Alors que plusieurs débats portent sur les bilans des pays de l’Alliance des États du Sahel (AES), le président burkinabè Ibrahim TRAORE se distingue par un ensemble d’avancées jugées positives dans plusieurs domaines, faisant de lui un acteur très observé dans la région en 2026.

Depuis sa prise de pouvoir en 2022, le capitaine TRAORE a lancé une série de réformes et de grands chantiers structurants, qu’il continue de promouvoir cette année. Dans une récente allocution, il a dressé un bilan qu’il estime positif de l’action gouvernementale en 2025 et a fixé des objectifs ambitieux pour 2026.

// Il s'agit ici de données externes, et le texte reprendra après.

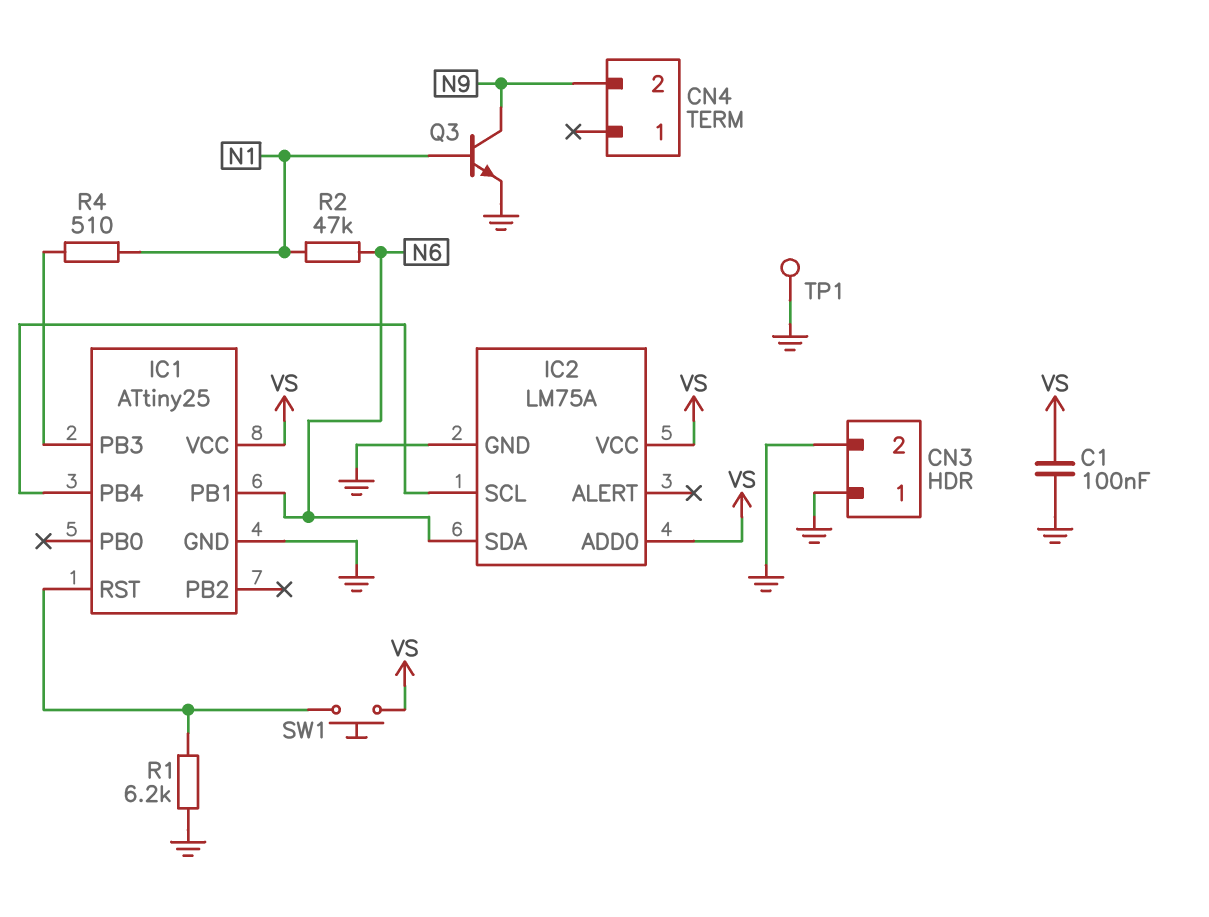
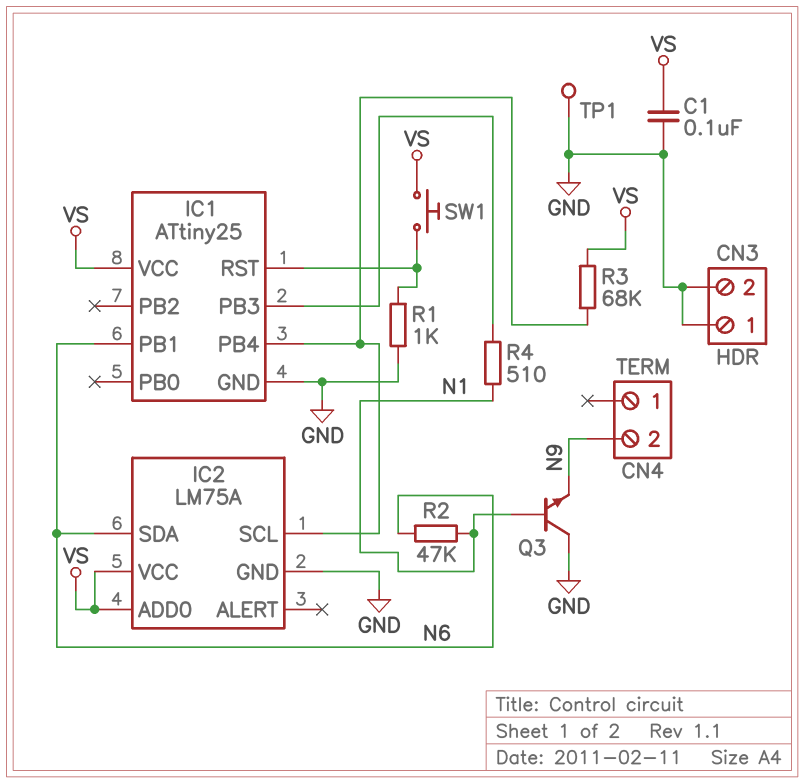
Q3: NPN (B N1, C N9, E GND) -> NPN (B N1, C GND, E N9)
R1: 6.2k (GND, IC1/RST) -> 1k (GND, IC1/RST)
R3: none -> 68k (IC1/PB4, VS)

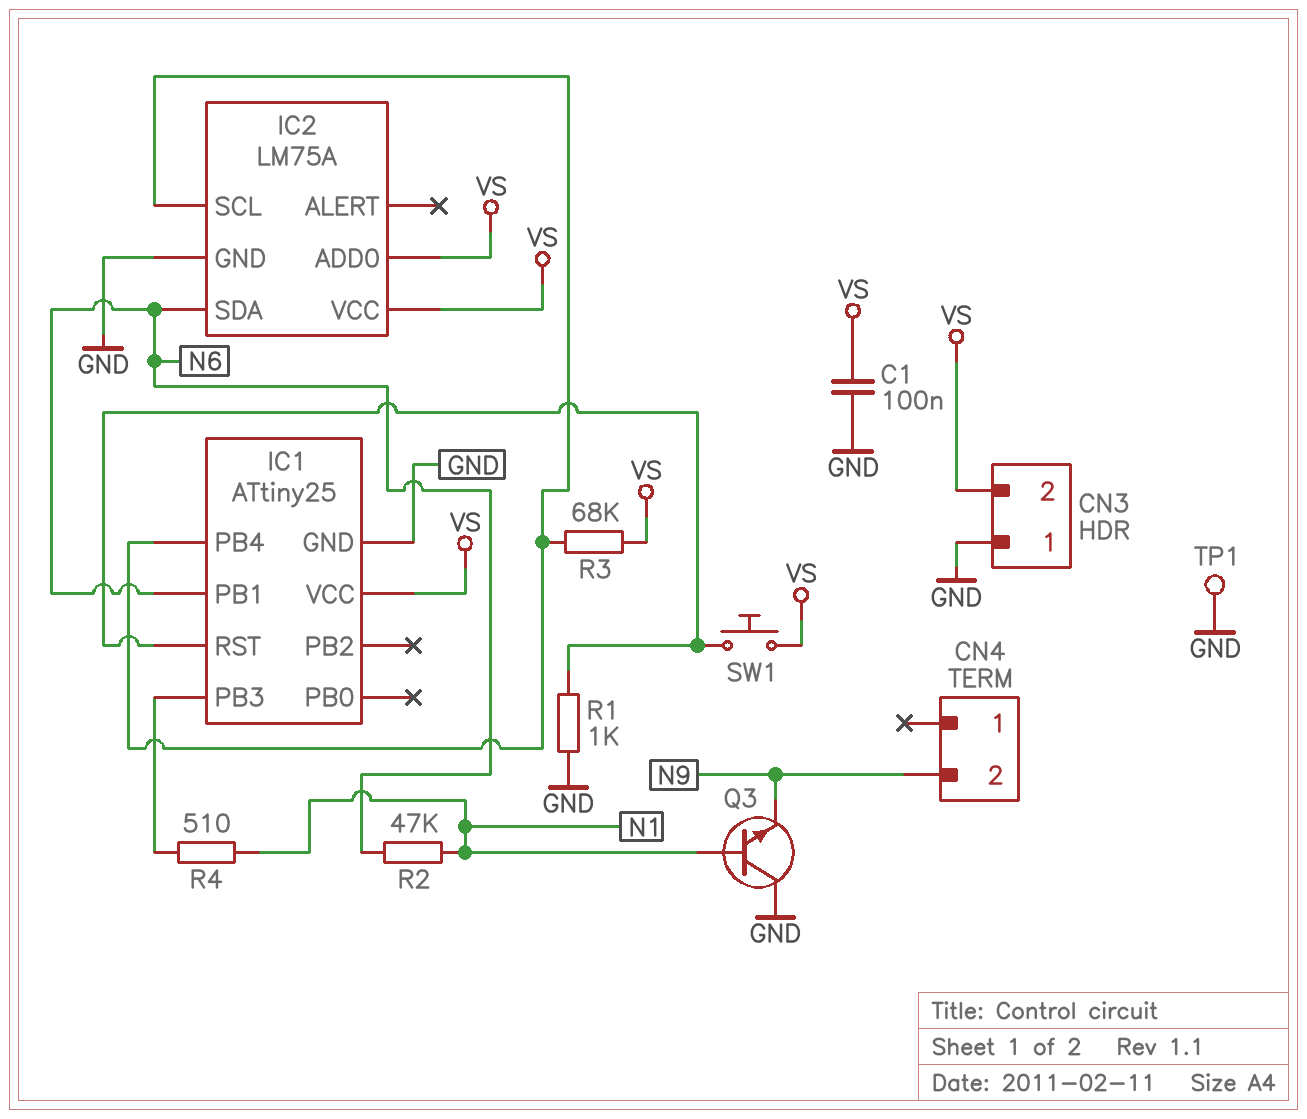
CN3 pin 2: GND -> VS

Le Burkina Faso avance notamment dans la construction d’une autoroute nationale reliant Ouagadougou à Bobo-Dioulasso, un projet financé sur fonds propres et réalisé par des ingénieurs burkinabè, après le rejet de certaines offres de financement extérieur jugées trop contraignantes. Le pays aurait également atteint l’autosuffisance alimentaire en 2025, grâce à une politique agricole active axée sur la diversification des cultures et la mécanisation accrue.

Par ailleurs, des investissements sont annoncés dans la construction de lycées professionnels, d’une université technologique, ainsi que dans l’équipement de centres de santé. L’introduction d’équipements modernes destinés à la recherche scientifique figure également parmi les priorités. Ibrahim TRAORE défend une stratégie fondée sur la production et la transformation locales, dans le but de réduire la dépendance aux importations et de créer des emplois pour la jeunesse.

Ces initiatives, perçues comme audacieuses, s’inscrivent dans une logique de souveraineté nationale et d’autodétermination. Elles sont favorablement accueillies par une partie de la population burkinabè et par certains observateurs internationaux.

À l’inverse, la situation demeure plus délicate au Niger et au Mali, confrontés à de fortes tensions internes.

Au Mali, les autorités ont dû instaurer un rationnement du carburant afin de faire face à une grave crise d’approvisionnement. Celle-ci serait liée aux attaques de groupes armés, qui ont considérablement réduit l’entrée des camions-citernes sur le territoire. Cette situation a provoqué de longues files d’attente, des perturbations économiques et un mécontentement croissant, notamment chez les transporteurs et les conducteurs de taxis.

Au Niger, le climat politique reste tendu et les relations internes conflictuelles. Les populations, déjà éprouvées par l’insécurité, la fermeture de la frontière avec le Bénin, la fragilisation de l’économie et l’isolement diplomatique, expriment de plus en plus leur frustration face à la gestion de la crise.

Dans ce contexte ouest-africain contrasté, Ibrahim TRAORE apparaît comme une figure dirigeante active et volontariste, portée par une politique de transformation interne et un discours de rupture avec certains modèles politiques traditionnels.

Pour plusieurs observateurs, ses actions traduisent une volonté de tracer une voie de développement autonome, mieux adaptée aux réalités locales, ce qui lui vaut un soutien populaire notable au Burkina Faso ainsi qu’une certaine reconnaissance sur le plan régional. Toutefois, sa légitimité au pouvoir reste en débat vu qu’il a pris le pouvoir par les armes et non par la voie démocratique.